Blogger and author Tim Challies asked this question on Twitter today:
If there was one song you had to sing at every Sunday morning service from now until the day you die, which would it be and why?
This evening Mr. Challies tweeted that hymns outpaced non-hymns 25 to 1 in the 250 plus responses he got to his question. My response was a hymn also: Great Is Thy Faithfulness.
Singing hymns growing up is one of the reasons I heard the gospel. I grew up in a church that doctrinally had it wrong. Their emphasis was on works, not faith in Christ as a gift of God’s grace.

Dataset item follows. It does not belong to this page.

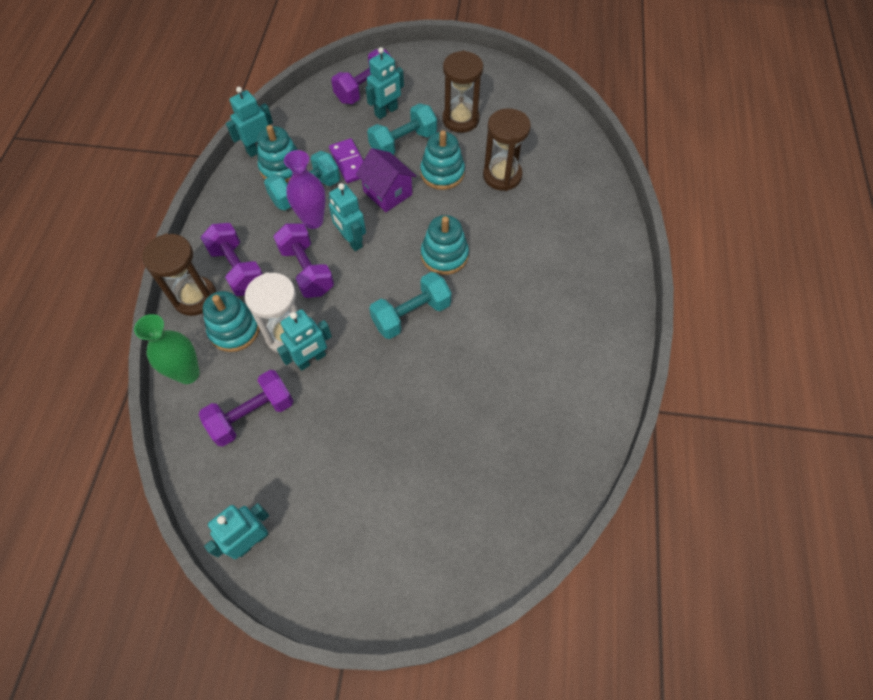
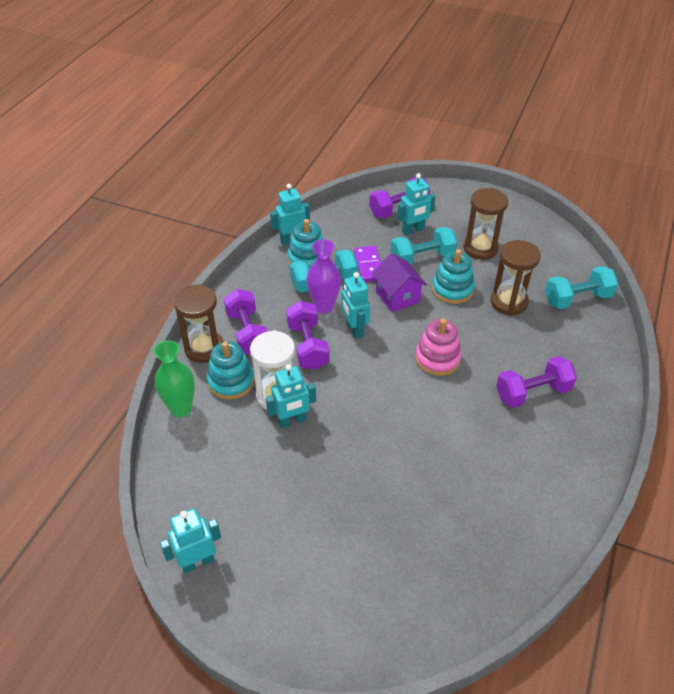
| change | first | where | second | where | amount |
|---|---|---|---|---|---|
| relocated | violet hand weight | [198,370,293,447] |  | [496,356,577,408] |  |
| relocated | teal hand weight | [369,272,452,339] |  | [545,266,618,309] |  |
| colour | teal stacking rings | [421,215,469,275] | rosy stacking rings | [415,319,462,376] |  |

But despite the wrong teaching I heard from the pulpit, before each sermon I sang with my church from a book of hymns where I heard:
Rock of Ages, cleft for me,
let me hide myself in thee;
let the water and the blood,
from thy wounded side which flowed,
be of sin the double cure,
save from wrath and make me pure.
(Augustus Montague Toplady, 1763)
Pardon for sin and a peace that endureth,
Thine own dear presence to cheer and to guide;
Strength for today, and bright hope for tomorrow
Blessings all mine, with ten thousand beside.
(Thomas Chisholm, 1923)
The seeds of the truth of salvation by grace through faith in Christ alone were planted in my ears from toddlerhood.
Despite the depression and toxic atmosphere that so often permeated the home I grew up in, despite my parents divorce and sinfulness, the sound of my mom singing It Is Well With My Soul and the words she sang while tears poured from her brokenness pierced my angry teenage heart.
And Lord, haste the day when my faith shall be sight,
The clouds be rolled back as a scroll;
The trump shall resound, and the Lord shall descend,
Even so—it is well with my soul.
(Horatio G. Spafford, 1876)
And when I was lost and deep in darkness, trying to make a name for myself with The Cure and “mod” clothes as my motif, I found myself in a sea of youth singing Amazing Grace at a conference in Sacramento, California. And there the grace of God appeared to me.
Twas grace that taught my heart to fear,
And grace my fears relieved;
How precious did that grace appear
The hour I first believed!
(John Newton, 1779)
I am so grateful for the men and women who wrote the hymns of old. Their songs were used by God to awaken me to the beauty of Christ. What a treasure!